One gap the Chinese do mind is the growing inequality between rich and poor. As recently as 1978, more than 97 percent of Chinese lived in poverty. After decades of fast growth, that number dropped to only 7.2 percent as China has lifted more than 700 million people out of poverty. But the same free-market reforms that opened opportunities to all have also created more than 400 Chinese billionaires, and that fosters resentment. Peasants in remote regions are acutely aware of how far they lag behind.
Still, China’s president, Xi Jinping, has vowed to eradicate poverty by 2020. In 2015, he estimated there were still about 70 million Chinese below the poverty line, defined as about $440 per year. So far, Beijing claims to have reduced the number of poor to 45 million, or 3.3 percent of the population. Compare that to the United States, which reports that 19.4 million live in “deep poverty” – about 6.1 percent of all Americans. Chinese who visit the United States are shocked at the sight of homeless people living in tents under freeways or on streets in all weather.
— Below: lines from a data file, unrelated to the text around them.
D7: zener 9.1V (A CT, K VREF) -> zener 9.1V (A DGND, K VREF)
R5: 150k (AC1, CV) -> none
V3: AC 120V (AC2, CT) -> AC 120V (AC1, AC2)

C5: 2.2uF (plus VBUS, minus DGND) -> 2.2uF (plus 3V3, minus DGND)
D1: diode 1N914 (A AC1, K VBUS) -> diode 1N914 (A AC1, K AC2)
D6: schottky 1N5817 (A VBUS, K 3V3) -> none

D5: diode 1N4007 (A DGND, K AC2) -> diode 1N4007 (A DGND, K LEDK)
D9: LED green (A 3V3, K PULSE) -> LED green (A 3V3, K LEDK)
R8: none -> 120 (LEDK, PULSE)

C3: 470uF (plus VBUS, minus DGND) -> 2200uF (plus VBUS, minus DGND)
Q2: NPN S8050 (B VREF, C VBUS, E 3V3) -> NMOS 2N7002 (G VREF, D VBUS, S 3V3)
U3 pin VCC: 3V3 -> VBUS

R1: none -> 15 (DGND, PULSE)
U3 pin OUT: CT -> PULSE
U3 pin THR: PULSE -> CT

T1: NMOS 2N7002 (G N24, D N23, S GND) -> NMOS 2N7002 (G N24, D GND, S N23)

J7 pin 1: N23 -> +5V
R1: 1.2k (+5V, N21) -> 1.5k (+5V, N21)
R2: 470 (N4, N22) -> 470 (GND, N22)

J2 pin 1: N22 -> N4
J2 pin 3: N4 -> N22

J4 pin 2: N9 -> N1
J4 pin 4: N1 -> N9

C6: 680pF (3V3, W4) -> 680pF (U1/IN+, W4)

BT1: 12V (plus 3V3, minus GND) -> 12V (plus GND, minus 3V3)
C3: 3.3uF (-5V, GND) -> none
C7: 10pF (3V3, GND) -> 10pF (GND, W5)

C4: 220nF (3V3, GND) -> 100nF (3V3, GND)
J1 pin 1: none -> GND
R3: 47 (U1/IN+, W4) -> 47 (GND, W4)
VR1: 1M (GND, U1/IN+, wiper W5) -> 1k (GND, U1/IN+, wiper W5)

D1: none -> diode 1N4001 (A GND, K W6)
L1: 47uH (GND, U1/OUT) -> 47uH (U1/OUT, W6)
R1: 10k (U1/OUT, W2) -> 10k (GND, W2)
Measured by per capita GNP, China still lags far behind the United States. China’s average income was $8,133 last year, a remarkable rise from $300 in 1980 but well below America’s $57,436. But China is rapidly urbanizing, with mind-boggling government investment in new airports, roads, and high-speed railroads, which now total 12,500 miles. Even at this year’s slower projected rate of 6.5 percent, China is growing three times as fast as the U.S., so the gap is narrowing.
During a two-hour drive from Shanghai to a charming river town, I quizzed our cab driver about living standards. Driver Wu’s father was a farmer; he has driven a taxi for twenty-three years, often working more than twelve hours a day; his son now pilots planes for Shanghai Airlines. In three generations, Wu’s story traces the trajectory of the modern Chinese family. But even his aging father in the countryside has no financial worries; he gets a pension and health insurance from the government and monthly rent from another peasant who now farms his land.
The gap between Americans’ perception of China and the Chinese perception of themselves doesn’t bother most people in China. They have the opportunity to make life better for themselves and their children. As their incomes rise, generation by generation, they are closing what was once a yawning gap between living standards in the United States and China. That’s a gap worth minding.